Procession – Doom Decimation

Doom Decimation costituisce un piccolo passo indietro a livello di ispirazione, ma non va dimenticato che ciò dipende più dalla bellezza degli album precedenti che non dall’effettivo valore di quello attuale, che resta ugualmente, comunque la si voglia mettere, una tra le migliori espressioni del classic doom uscite quest’anno.

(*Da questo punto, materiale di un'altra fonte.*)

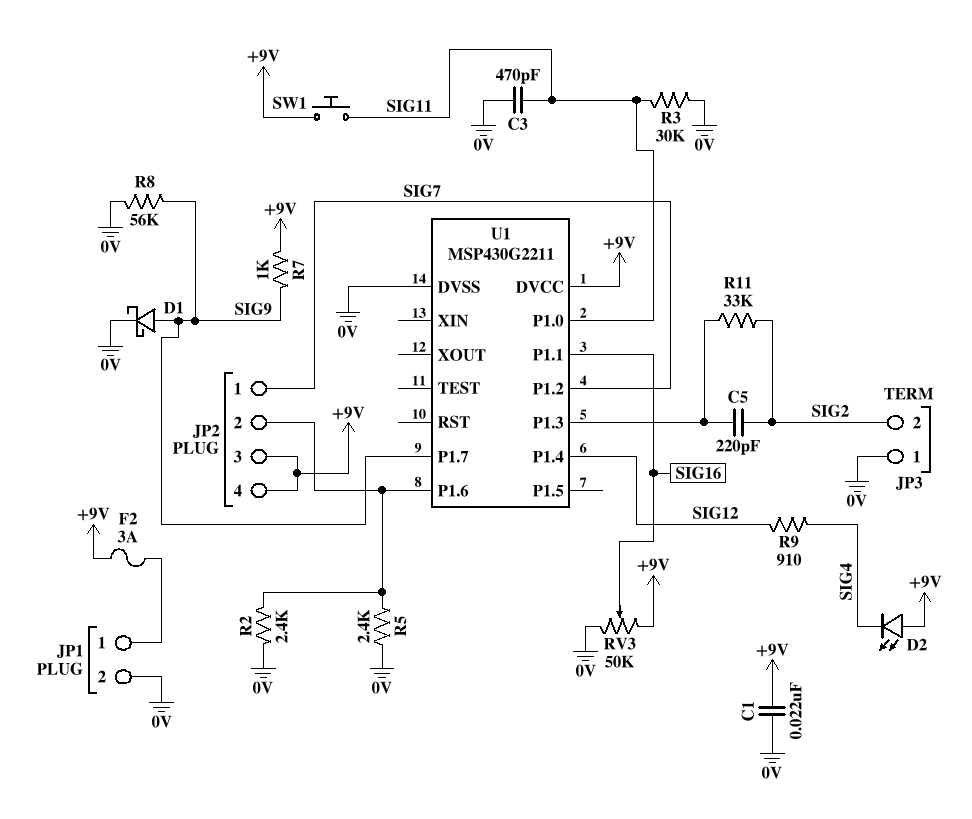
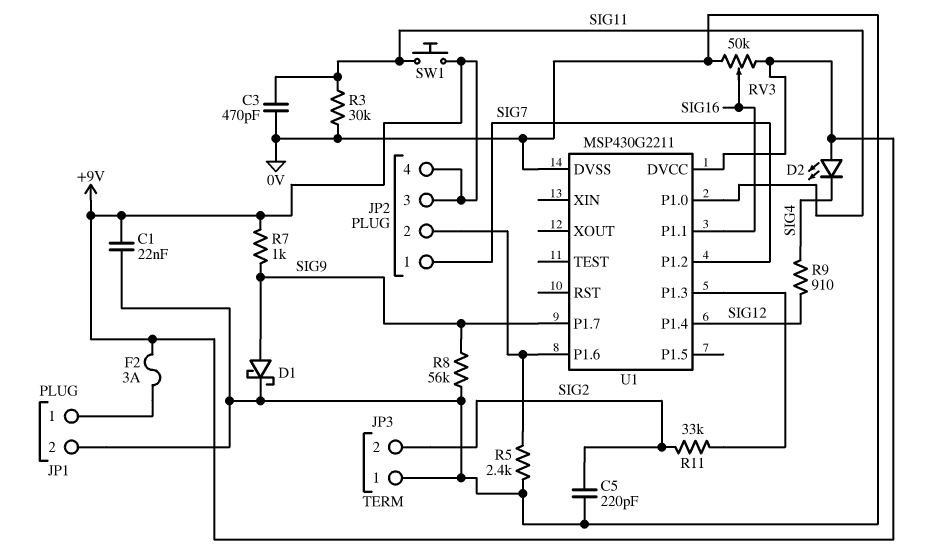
C5: 220pF (SIG2, U1/P1.3) -> 220pF (0V, SIG2)
R2: 2.4k (0V, JP2/2) -> none

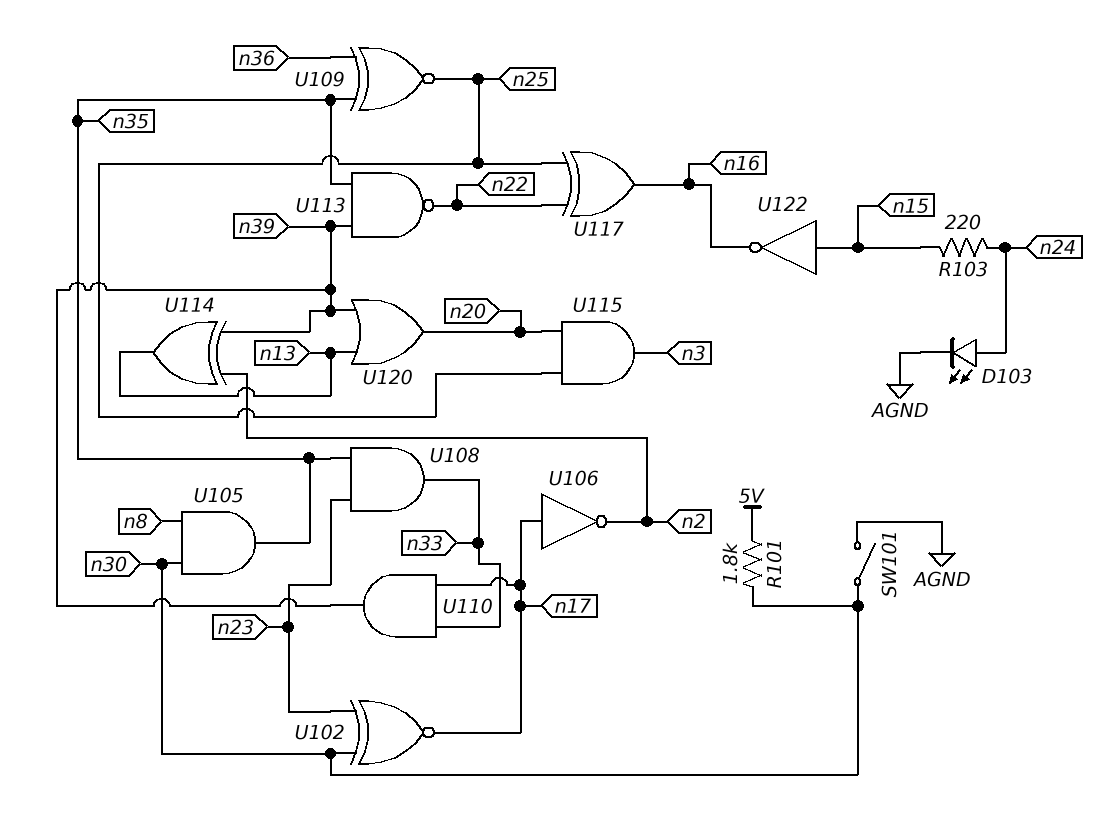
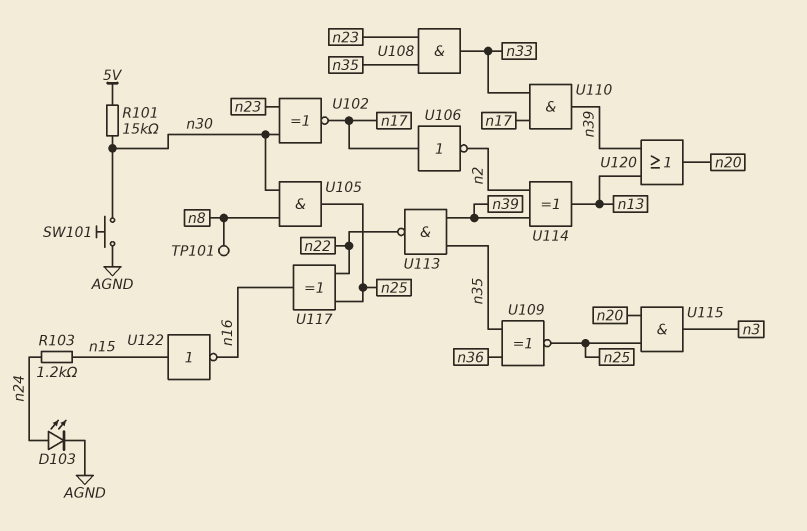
R101: 1.8k (5V, n30) -> 15k (5V, n30)
R103: 220 (n15, n24) -> 1.2k (n15, n24)
SW101: switch (AGND, n30) -> button (AGND, n30)
TP101: none -> test point (n8)
U105: AND (in n8, in n30, out n35) -> AND (in n8, in n30, out n25)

Partiamo dal presupposto che c’è doom e doom; troviamo quello classico, che prende le mosse dai Black Sabbath per poi sublimarsi in band come Candlemass e St.Vitus, oppure la sua successiva derivazione più estrema e funebre che tre linfa da Thergothon e subito dopo Skepticism, per poi diramarsi in rivoli catacombali oppure dolorosamente melodici.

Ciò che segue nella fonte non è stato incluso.